When the cancer does not improve or seems to get worse even after treatment, palliative therapy may be considered. This will not make the cancer go away but may help to prolong the life of a patient, reduce symptoms such as pain, and help the patient cope with the disease. Chemotherapy or radiation therapy may be considered such cases.
Prevention of Ovarian Cancer
Prevention and early detection of ovarian cancer is hindered by the fact that there are no accurate screening methods specifically for ovarian cancer.
- Regular pelvic examinations may help in early detection in some cases, but is not an extremely accurate screening method for ovarian cancer.

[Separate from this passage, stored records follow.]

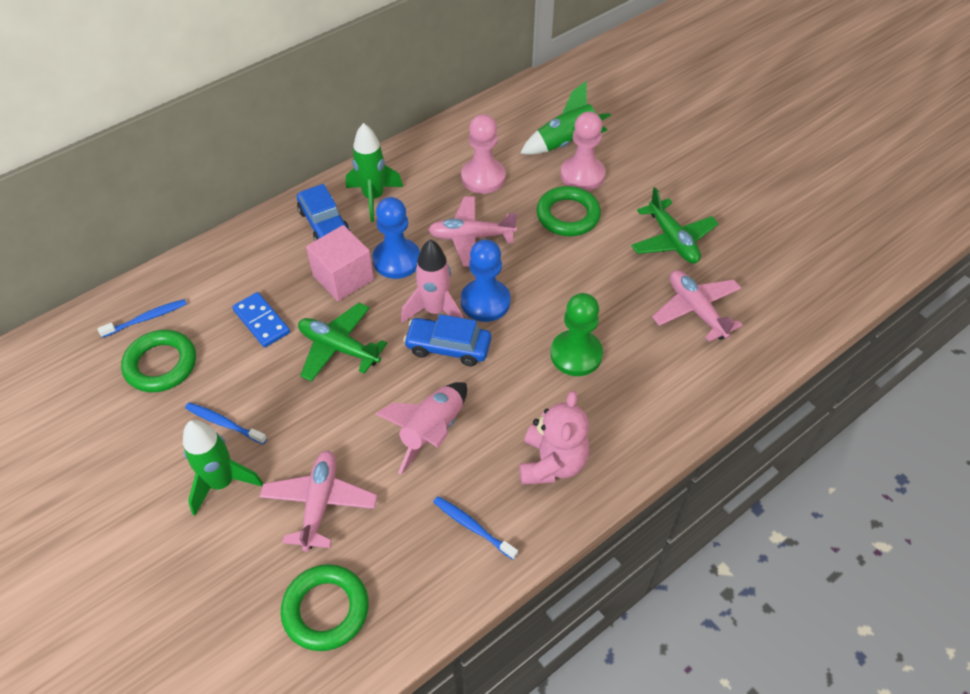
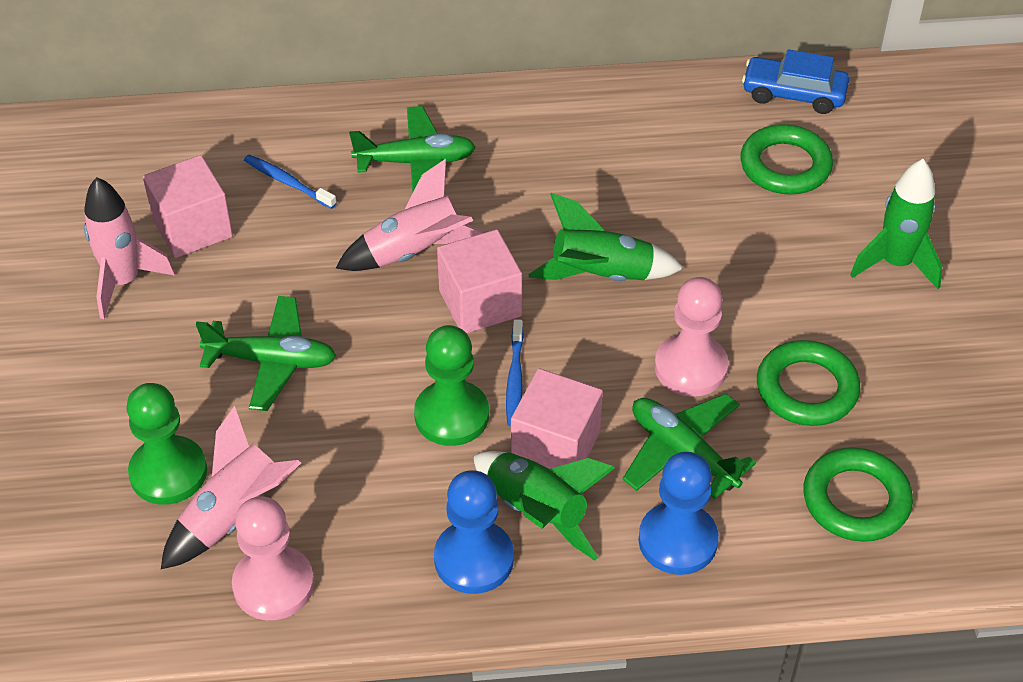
blue car: 2 -> 1
blue domino: 1 -> 0
blue toothbrush: 3 -> 2
green pawn: 1 -> 2
green plane: 2 -> 3
pink cube: 1 -> 3
pink plane: 3 -> 0
pink rocket: 2 -> 3
pink teddy bear: 1 -> 0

- Women with strong family history of breast or ovarian cancer should undergo genetic testing to detect the presence of mutant genes that are risk factors for ovarian cancer.
- Preventive surgery, involving removal of the ovaries (prophylactic oophorectomy), in women with mutations in BRCA1 and BRCA2 can protect against ovarian cancer.
- Pregnancy, breastfeeding, and prolonged use of contraceptive pills may protect against ovarian cancer. There are risks associated with long term use of contraceptive pills, such as increased risk of breast cancer, which need to be considered, though.
- Lifestyle changes which include a balanced diet with less fat consumption and losing weight if obese may help to lower the risk.
Prognosis for Ovarian Cancer
As with all cancers, the prognosis or likely outcome for patients with ovarian cancer is primarily related to the stage and grade of disease at the time of diagnosis. Since most ovarian cancers are detected after the cancer has disseminated within the abdominal cavity or has metastasized to remote sites, the prognosis is often poor. The outcome is significantly improved when the cancer is detected while still confined to the ovary.
Prognosis of a cancer is often described in terms of the 5-year survival rate. This indicates the percentage of patients who survive or live 5 years or more after diagnosis of the cancer. The type of ovarian cancer also determines its prognosis. On the whole, the 5-year survival rate of germ cell carcinomas are better than that of epithelial carcinomas of the ovary.
Ovarian cancer detected in stage 1 of the disease, when it is limited to the ovary, may have a 5-year survival rate of over 90%. However, the survival rate drops drastically to less than 20% when detection is in the late stages with metastasis to distant organs.
The other factors that may be related to prognosis of ovarian cancer are the age of the patient, general health status, the type of treatment undertaken and the individual response to it. The prognosis of recurrent ovarian cancer is usually poor.